STADIO OLIMPICO - Termina 0-0 la supersfida di questa 27esima di campionato. La Roma parte a mille, ma il Milan cresce sempre di più col passare del tempo. Un punto che scontenta più i rossoneri, ma che non può definirsi ingiusto.
PRIMO TEMPO - La Roma parte lanciatissima e sfiora il goal al 3' con un insidioso tiro di De Rossi. E' la Roma a fare la partita, il Milan appare un po' frastornato. All'8' gran tiro di Julio Baptista dalla distanza, con Abbiati costretto a salvarsi in angolo. Cresce il Milan: al 15' Bonera trova spazio sulla destra e crossa in mezzo, dove Borriello colpisce di testa mandando a lato. La partita procede piacevole ma non ci sono altre nitide occasioni.

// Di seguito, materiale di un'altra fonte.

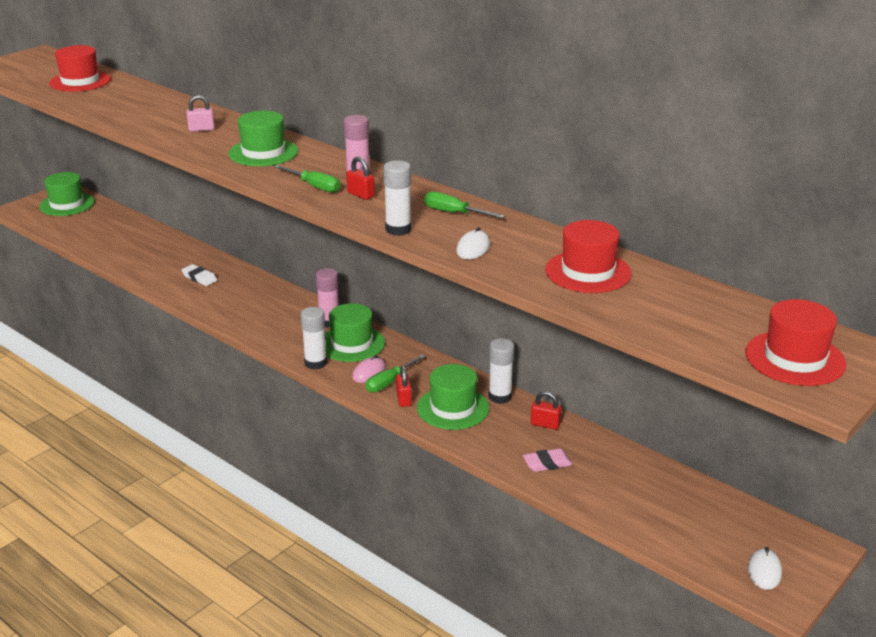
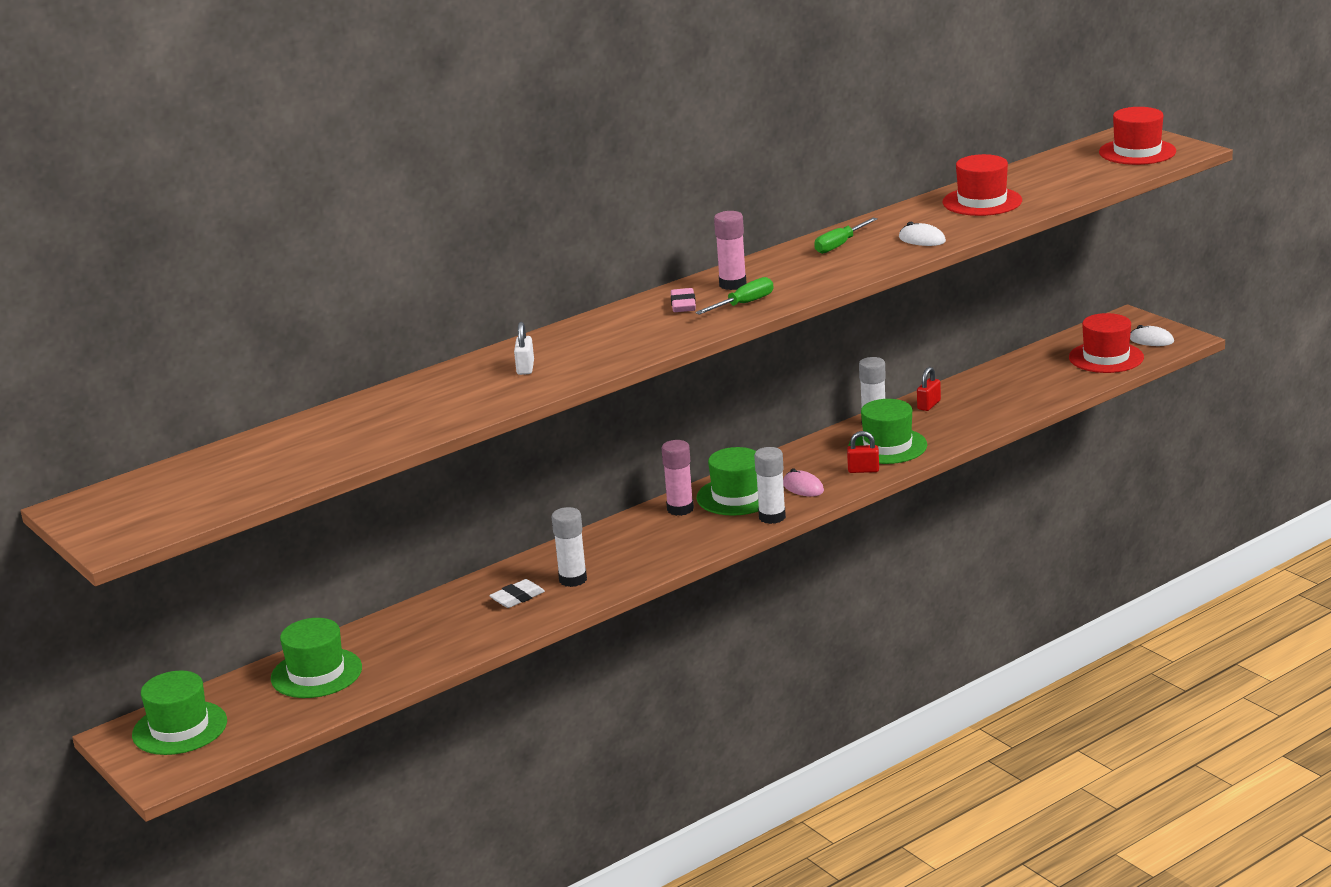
camera: 75 degrees left, 5 degrees down
(80, 81) = (259, 460): red hat -> red hat (1106, 357)
(201, 129) = (525, 368): pink padlock -> white padlock
(263, 152) = (628, 331): green hat -> green hat (316, 673)
(360, 195) = (776, 283): red padlock -> none
(389, 382) = (828, 477): green screwdriver -> none
(398, 229) = (870, 267): white glue stick -> white glue stick (573, 580)
(547, 463) = (993, 408): pink eraser -> pink eraser (683, 304)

SECONDO TEMPO - I giallorossi scendono in campo con meno convinzione rispetto ai loro avversari. Al 5' Ronaldinho libera Borriello in area, il quale effettua un tiro-cross che attraversa tutta l'area e sul quale Huntelaar non può arrivare. All'11' su calcio d'angolo stacca Ambrosini, ma la palla finisce alta sulla traversa. La Roma risponde con due tiri al 18' e al 25'. Il primo è un calcio di punizione di Riise e il secondo e un tentativo di Perrotta dalla distanza: entrambe si spengono tra le braccia di Abbiati. Al 26' ghiotta occasione per il Milan: uscita sbagliata di Julio Sergio, anticipato da Huntelaar sul vertice destro dell'area, ma il pallonetto dell'olandese viene respinto dal portiere. Tre minuti dopo la Roma risponde con un gran cross di Riise per Vucinic che prova a piazzare di testa sul secondo palo, sbagliando di pochissimo. Finale ad alta intensità con il Milan che attacca e la Roma che si difende bene. Minuti di recupero incandescenti con ben due occasioni per i giallorossi. Al 48' siluro di Riise sul quale Abbiati si salva in angolo. Sugli sviluppi del calcio d'angoloJuan stacca di testa e manda alto sulla traversa. Triplice fischio.
TABELLINO -
ROMA (4-2-3-1): Julio Sergio; Cassetti, Burdisso, Juan, Riise; De Rossi, Pizarro; Taddei, Perrotta, Baptista (dal 12'st Toni); Vucinic. A disp.: Doni, Mexes, Motta, Menez, Brighi, Cerci All.: Ranieri
Un punto non è da buttare, vista la classifica, il modo in cui si è messa la partita e data la caratura degli avversari, tra l'altro oggi orfani di Pato.
Forse oggi la Roma è apparsa a tratti troppo rintanata a difendere. Squadra troppo lunga in fase offensiva, quando tra centrocampo ed attacco si aprivano spazi di 15 o 20 metri.